While early episodes perfectly capture the respective aesthetic of a particular era’s sitcom style – the Family Ties opening sequence to the 80’s episode absolutely got me in the feels – the series slips back into fairly generic MCU storytelling in its latter third, although the revelations and character work in the penultimate episode, in which we uncover more of Wanda’s tragic past prior to joining the Avengers, are among the best the MCU has ever done. Schaeffer and director Shakman give the series a polished, high-value look even for the early 50’s look it exhibits, with the series’ existence on the Disney+ platform enabling a constant switching of aspect ratios throughout to approximate the look of a particular era even further. The film’s set and costume design is exemplary, befitting a mega-budget show, whilst the music from Frozen score-writing duo Kristen Anderson-Lopez and Robert Lopez mixes the various demands of such a high-concept premise perfectly. This says nothing of the various CG effects deployed by Marvel’s seal of quality, which have only improved since the ropey Incredible Hulk days, and find a degree of improvement yet again over even Endgame’s stellar visuals.
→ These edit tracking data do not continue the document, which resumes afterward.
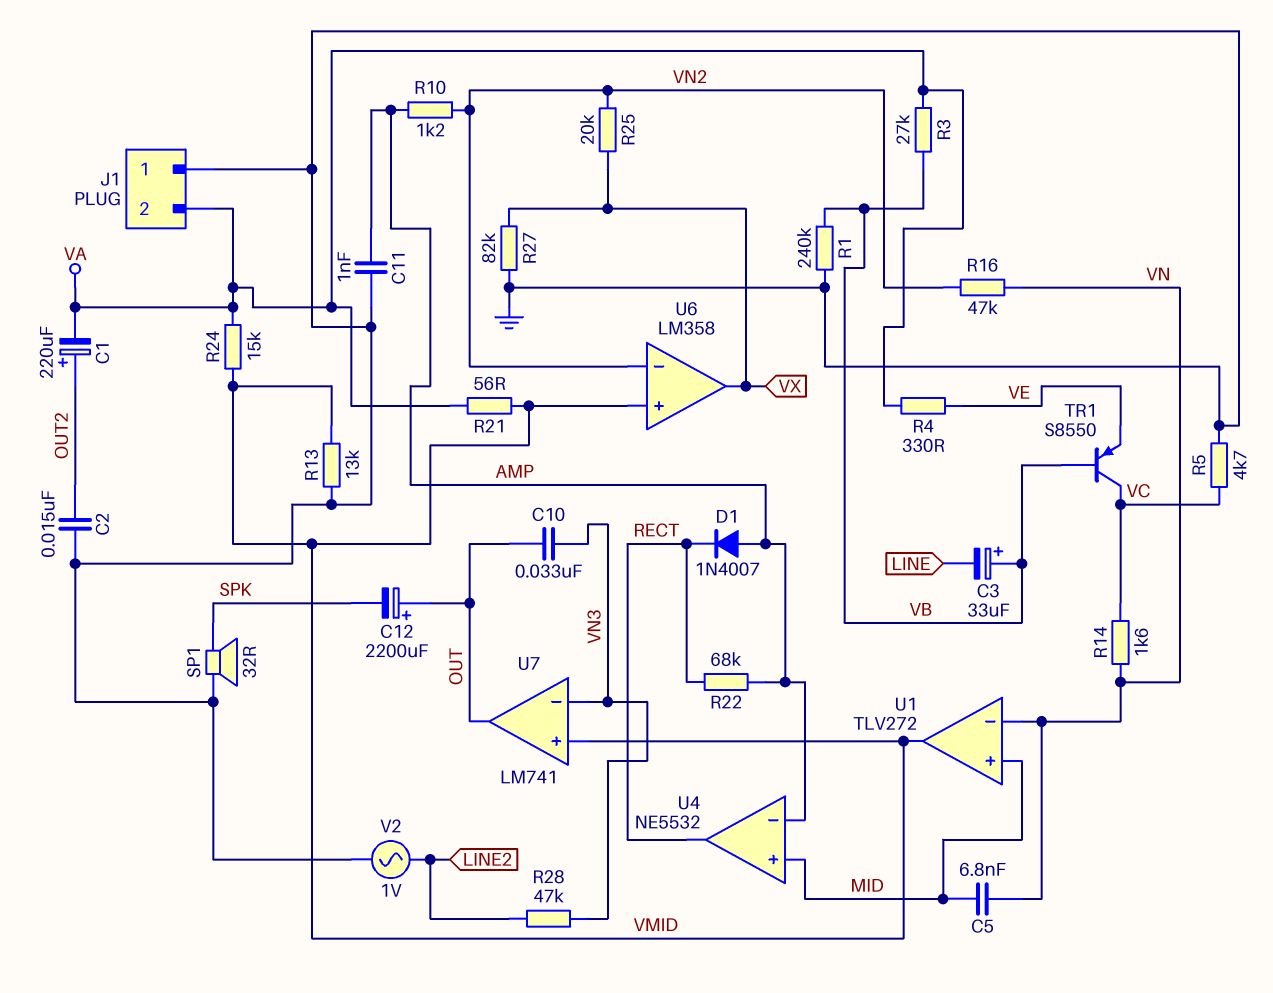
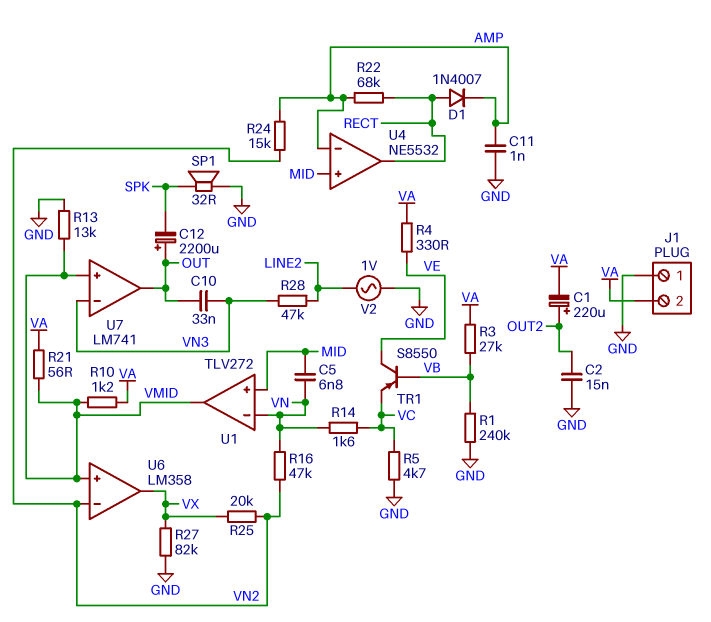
C3: 33uF (plus VB, minus LINE) -> none
D1: diode 1N4007 (A AMP, K RECT) -> diode 1N4007 (A RECT, K AMP)
R10: 1.2k (AMP, VN2) -> 1.2k (VA, VMID)
R24: 15k (VA, VMID) -> 15k (AMP, VN2)
TR1: PNP S8550 (B VB, C VC, E VE) -> PNP S8550 (B VB, C VE, E VC)

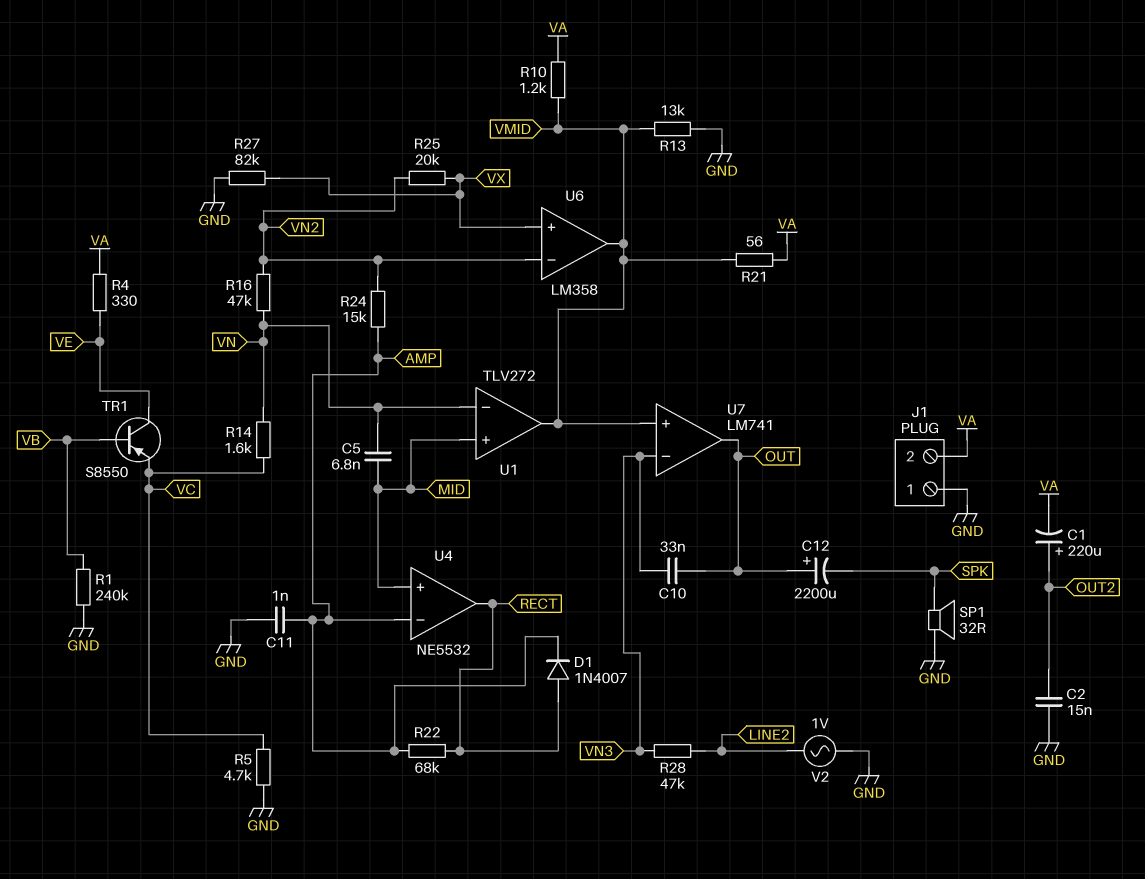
R3: 27k (VA, VB) -> none
U6 pin in+: VMID -> VX
U6 pin out: VX -> VMID

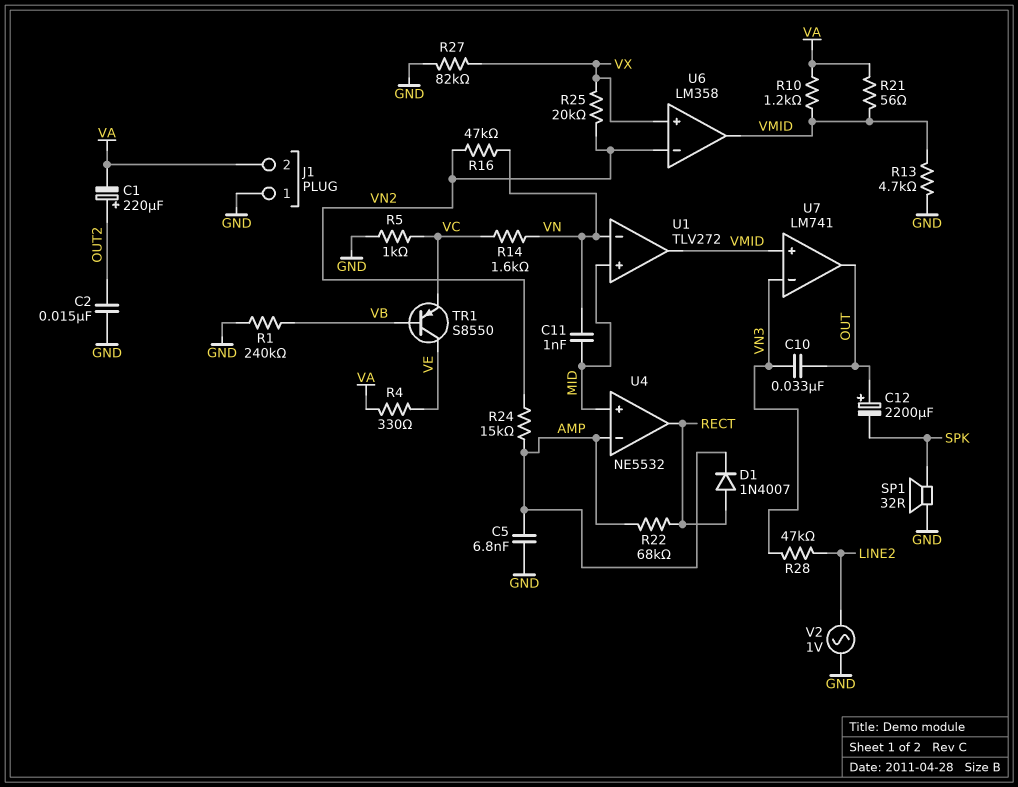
C5: 6.8nF (MID, VN) -> 6.8nF (AMP, GND)
C11: 1nF (AMP, GND) -> 1nF (MID, VN)
R5: 4.7k (GND, VC) -> 1k (GND, VC)
R13: 13k (GND, VMID) -> 4.7k (GND, VMID)

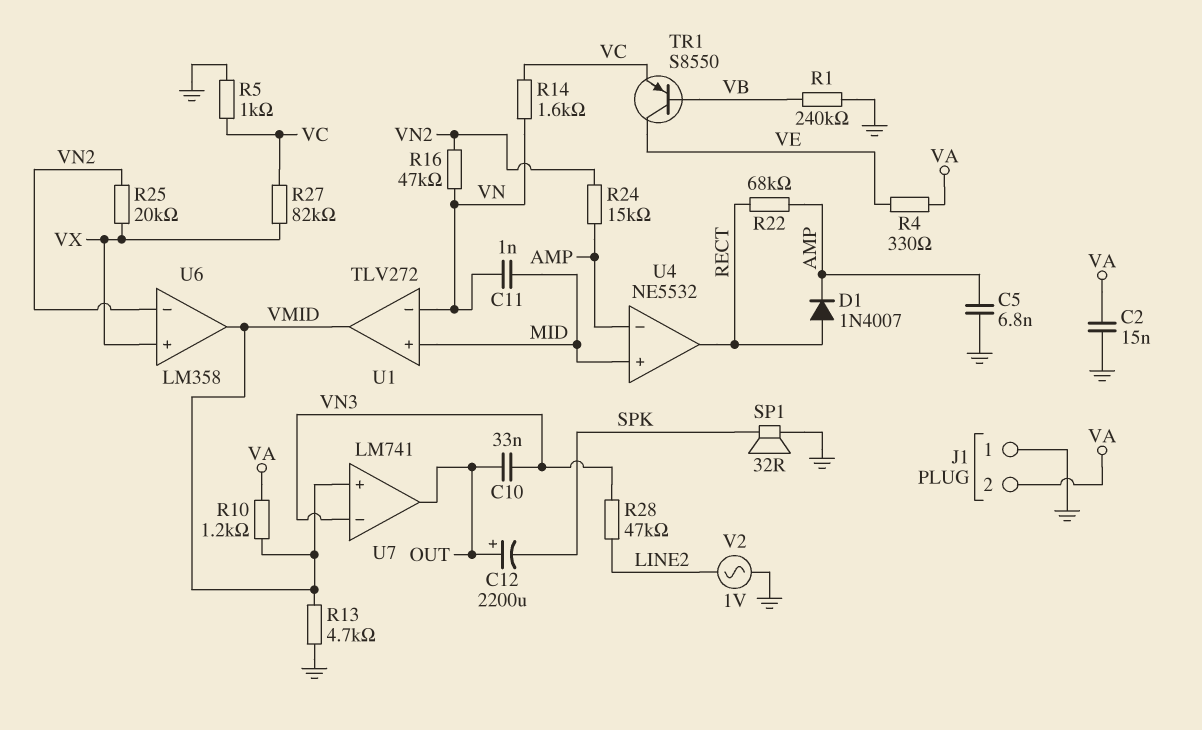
C1: 220uF (plus OUT2, minus VA) -> none
C2: 15nF (GND, OUT2) -> 15nF (GND, VA)
R21: 56 (VA, VMID) -> none
R27: 82k (GND, VX) -> 82k (VC, VX)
WandaVision has sparked a tsunami of fan theories and questions over its 9-episode run. Some of those theories paid off, many, many more didn’t, and in the end we’re left with several jaw-dropping questions from a finale that answered almost none. The series sets up future MCU villains and story arcs – WandaVision sorta-almost touches on the comics’ legendary House Of M storyline, but doesn’t really – and the final episode’s duo of mid-and-post-credit sequences setup future films and series’ as the studio is known to do. It’s a wonderfully produced, satisfying mega-film of production and acting, with Elizabeth Olsen delivering possibly career-best work as the tragic Wanda Maximoff and her magical destiny have the bandaid well and truly torn off in this energetic, clever and entirely endearing riff on classic television sitcoms.
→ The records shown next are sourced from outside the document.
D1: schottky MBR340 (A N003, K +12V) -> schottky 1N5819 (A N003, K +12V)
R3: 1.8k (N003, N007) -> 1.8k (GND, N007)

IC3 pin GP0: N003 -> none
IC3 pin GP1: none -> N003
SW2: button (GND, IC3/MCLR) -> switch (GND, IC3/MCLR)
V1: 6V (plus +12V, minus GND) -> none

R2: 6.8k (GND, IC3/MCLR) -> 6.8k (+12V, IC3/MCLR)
I really, really enjoyed WandaVision. After watching each film in the MCU it was a breath of fresh air not only seeing the characters in an episodic format but also giving them more depth. It was original, entertaining and with so much attention to detail.
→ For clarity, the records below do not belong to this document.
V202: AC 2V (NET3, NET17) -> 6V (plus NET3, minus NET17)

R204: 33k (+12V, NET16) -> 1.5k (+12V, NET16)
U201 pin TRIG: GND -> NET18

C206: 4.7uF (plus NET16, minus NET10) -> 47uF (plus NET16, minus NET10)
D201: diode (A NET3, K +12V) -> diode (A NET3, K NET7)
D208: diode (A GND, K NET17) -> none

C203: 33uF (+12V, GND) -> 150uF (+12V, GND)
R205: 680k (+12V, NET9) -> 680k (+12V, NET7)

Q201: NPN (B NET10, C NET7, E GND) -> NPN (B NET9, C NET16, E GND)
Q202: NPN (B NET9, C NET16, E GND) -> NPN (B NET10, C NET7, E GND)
I recommend watching ‘Assembled’ if you haven’t already for behind-the-scenes clips.
I think this episodic kind of widescreen television format will suit the MCU gong forward. It’s like a weekly comic book, instead of the feature film once-every-few-years thing where a lot of time has passed for these characters.
Assembled was quite a good (if a touch too short for my liking) doco on WandaVision. I would have liked a bit of discussion on the whole Evan Peter’s “Pietro” thing, though, which they avoided completely.